PROBLEM DETAILS: Across the material below, count the lines that include the word "solid" and give only that count.

-------- MATERIAL TO PROCESS --------

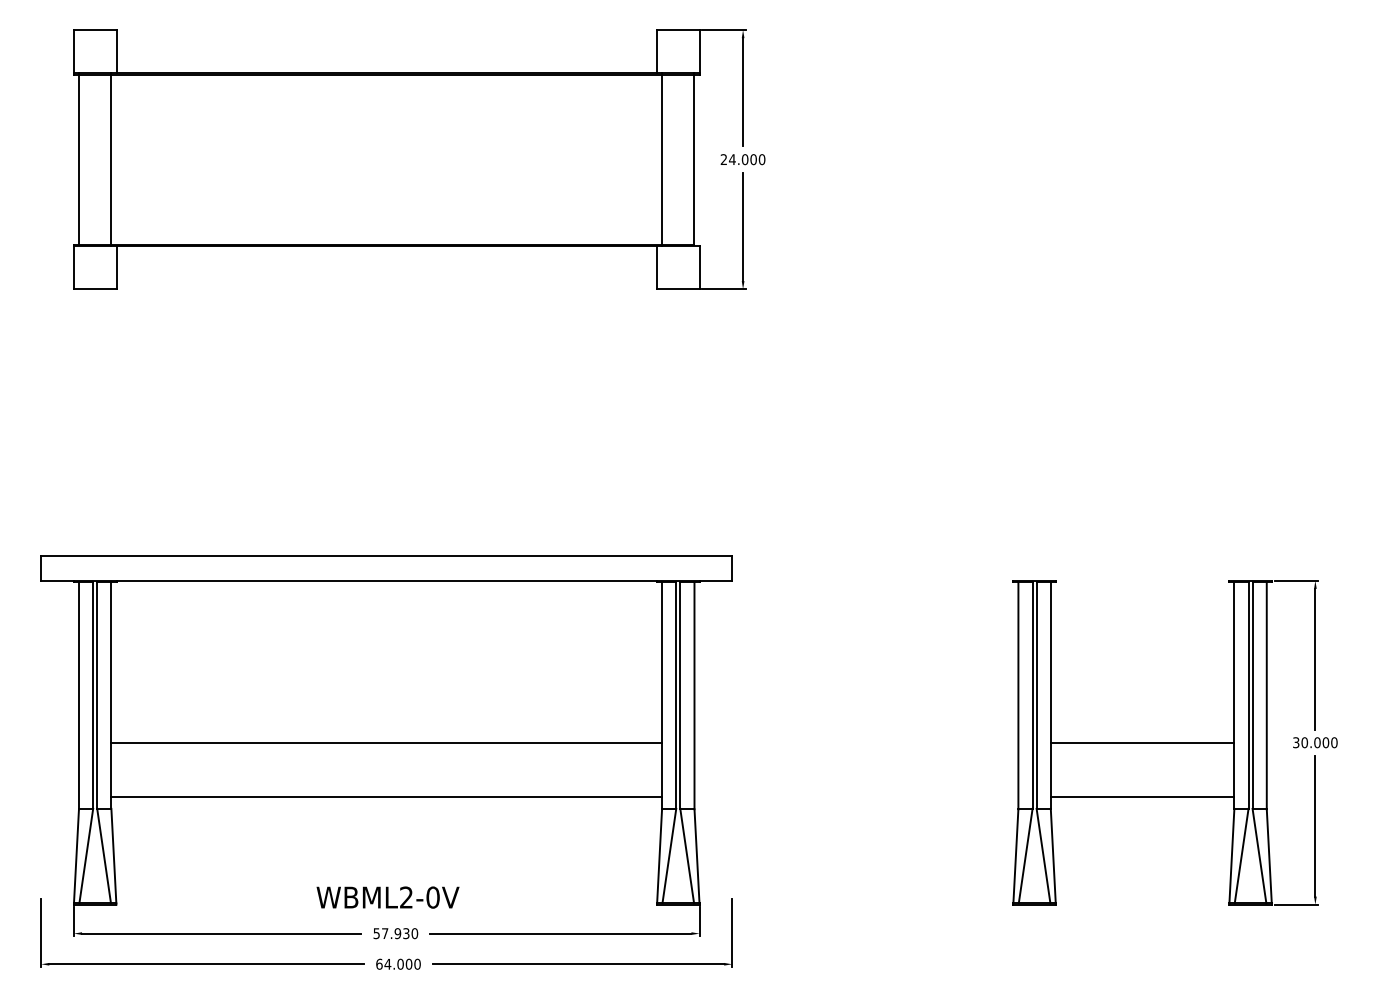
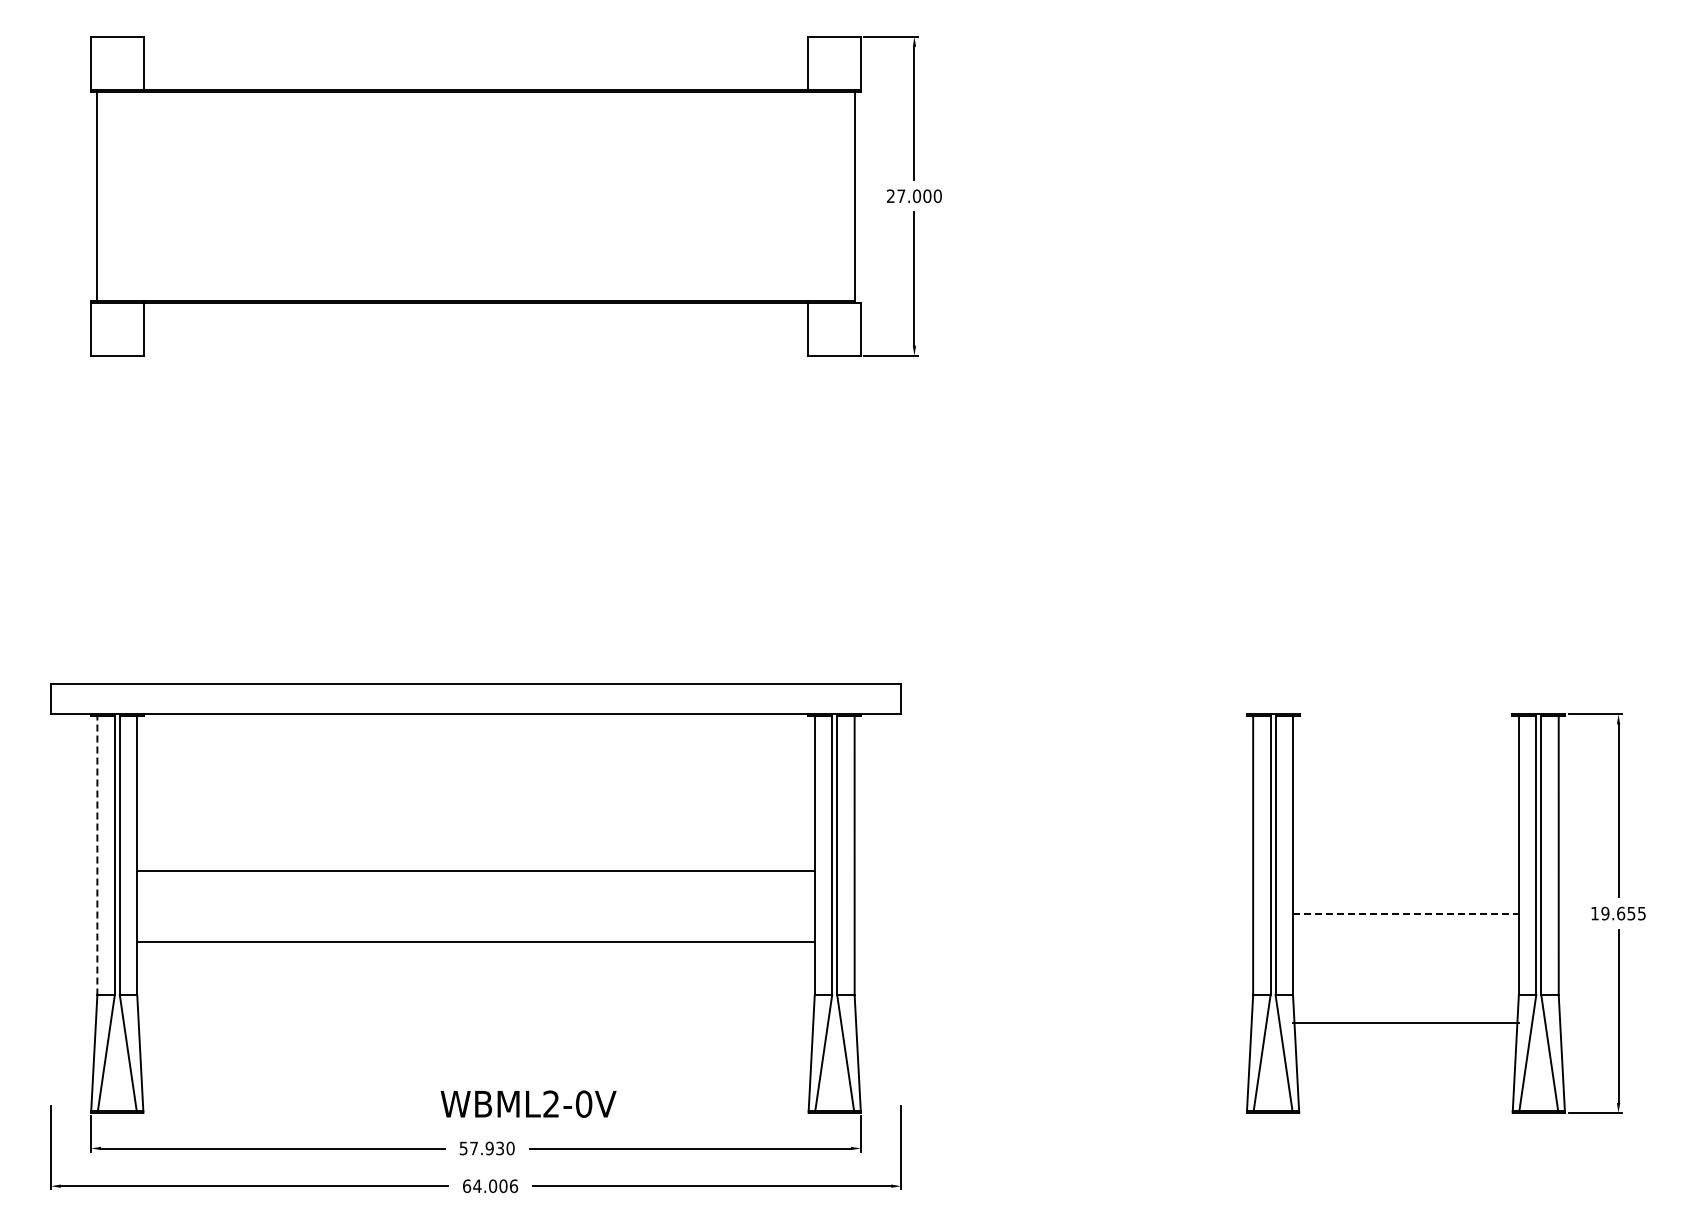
line: (111, 159) -> (137, 195), removed
line: (661, 159) -> (814, 195), removed
text: (732, 159) -> (901, 195), 24.000 -> 27.000
line: (79, 695) -> (97, 855), solid -> dashed
line: (386, 742) -> (475, 870), moved
line: (1142, 742) -> (1405, 913), solid -> dashed
text: (1315, 742) -> (1618, 913), 30.000 -> 19.655
line: (386, 797) -> (475, 942), moved
line: (1142, 797) -> (1405, 1023), moved
text: (387, 897) -> (528, 1103), moved
text: (418, 963) -> (514, 1185), 64.000 -> 64.006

--------

RESPONSE AREA: 2